I can't reproduce what you're seeing, with NEST 2.5.0. Here's a complete example

void Main()
{
    var pool = new SingleNodeConnectionPool(new Uri("http://localhost:9200"));
    var defaultIndex = "default-index";
    var connectionSettings = new ConnectionSettings(pool, new InMemoryConnection())
            .DefaultIndex(defaultIndex)
            .PrettyJson()
            .DisableDirectStreaming()
            .OnRequestCompleted(response =>
                {
                    // log out the request
                    if (response.RequestBodyInBytes != null)
                    {
                        Console.WriteLine(
                            $"{response.HttpMethod} {response.Uri} \n" +
                            $"{Encoding.UTF8.GetString(response.RequestBodyInBytes)}");
                    }
                    else
                    {
                        Console.WriteLine($"{response.HttpMethod} {response.Uri}");
                    }

                    Console.WriteLine();

                    // log out the response
                    if (response.ResponseBodyInBytes != null)
                    {
                        Console.WriteLine($"Status: {response.HttpStatusCode}\n" +
                                 $"{Encoding.UTF8.GetString(response.ResponseBodyInBytes)}\n" +
                                 $"{new string('-', 30)}\n");
                    }
                    else
                    {
                        Console.WriteLine($"Status: {response.HttpStatusCode}\n" +
                                 $"{new string('-', 30)}\n");
                    }
                });

    var client = new ElasticClient(connectionSettings);

    var stopwords = "stopwords";

    var indexDescriptor = new CreateIndexDescriptor(defaultIndex)
        .Mappings(ms => ms
            .Map<Series>(m => m.AutoMap())
        );

    indexDescriptor.Settings(s => s
        .NumberOfShards(3)
        .NumberOfReplicas(2)
        .Analysis(a => a
            .CharFilters(c => c.Mapping("&_to_and", mf => mf.Mappings("&=> and ")))
            .TokenFilters(t => t.Stop("en_stopwords", tf => tf.StopWords(new StopWords(stopwords)).IgnoreCase()))
            .Analyzers(z => z
                .Custom("custom_en", ca => ca
                    .CharFilters("html_strip", "&_to_and")
                    .Tokenizer("standard")
                    .Filters("lowercase", "en_stopwords")
                )
            )
        )
    );

    client.CreateIndex(indexDescriptor);

}

[DataContract]
[ElasticsearchType(IdProperty = "Id")]
public class Series
{
    [DataMember]
    [String(Index = FieldIndexOption.Analyzed, Analyzer = "custom_en")]
    public string Description { get; set; }

    [DataMember]
    [String(Index = FieldIndexOption.NotAnalyzed)]
    public HashSet<Role> ReleasableTo { get; set; }
}

This uses InMemoryConnection, so no requests are made to Elasticsearch (this can be removed to actually send the request).
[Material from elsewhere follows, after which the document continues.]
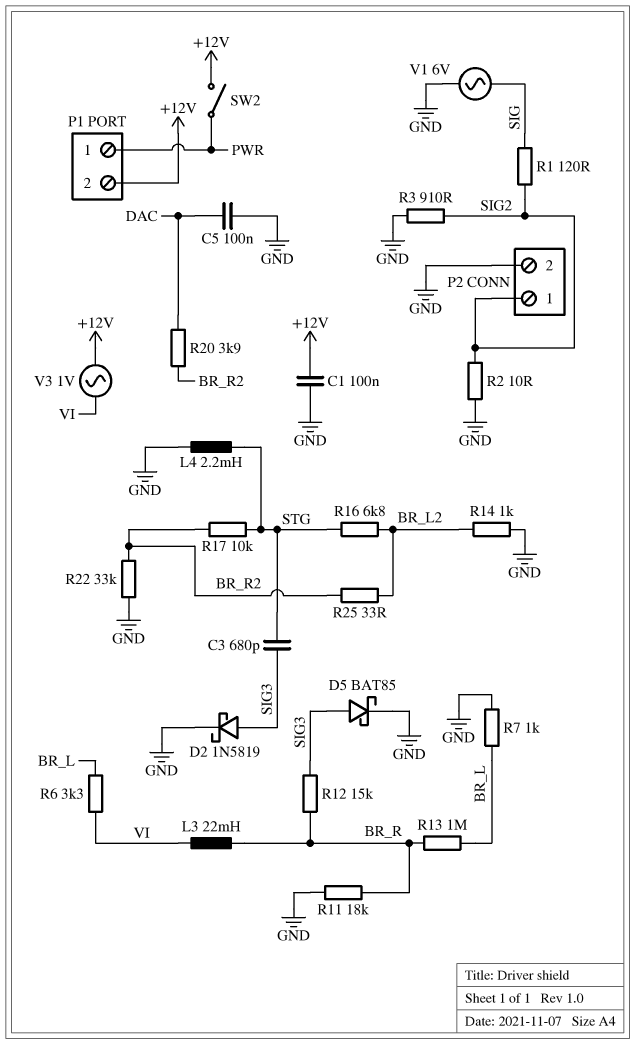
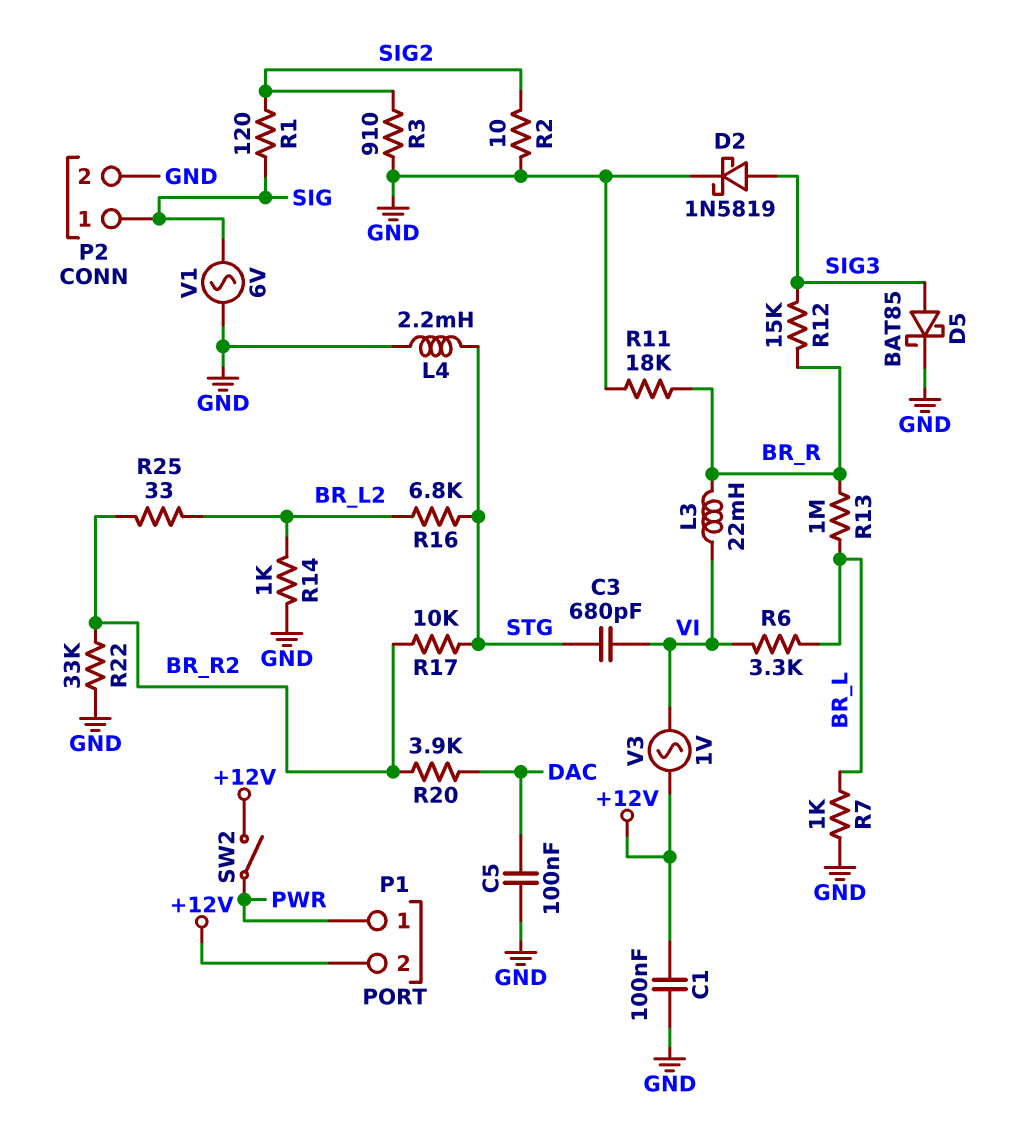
C3: 680pF (SIG3, STG) -> 680pF (STG, VI)
P2 pin 1: SIG2 -> SIG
The creation index request looks like

{
  "settings": {
    "index.number_of_replicas": 2,
    "index.number_of_shards": 3,
    "analysis": {
      "analyzer": {
        "custom_en": {
          "type": "custom",
          "char_filter": [
            "html_strip",
            "&_to_and"
          ],
          "filter": [
            "lowercase",
            "en_stopwords"
          ],
          "tokenizer": "standard"
        }
      },
      "char_filter": {
        "&_to_and": {
          "type": "mapping",
          "mappings": [
            "&=> and "
          ]
        }
      },
      "filter": {
        "en_stopwords": {
          "type": "stop",
          "stopwords": "stopwords",
          "ignore_case": true
        }
      }
    }
  },
  "mappings": {
    "series": {
      "properties": {
        "description": {
          "type": "string",
          "index": "analyzed",
          "analyzer": "custom_en"
        },
        "releasableTo": {
          "type": "string",
          "index": "not_analyzed"
        }
      }
    }
  }
}

which has the respective property mappings. Bear in mind that if the index already exists, then the mapping change will not be applied, so you would need to delete and create the index in this case.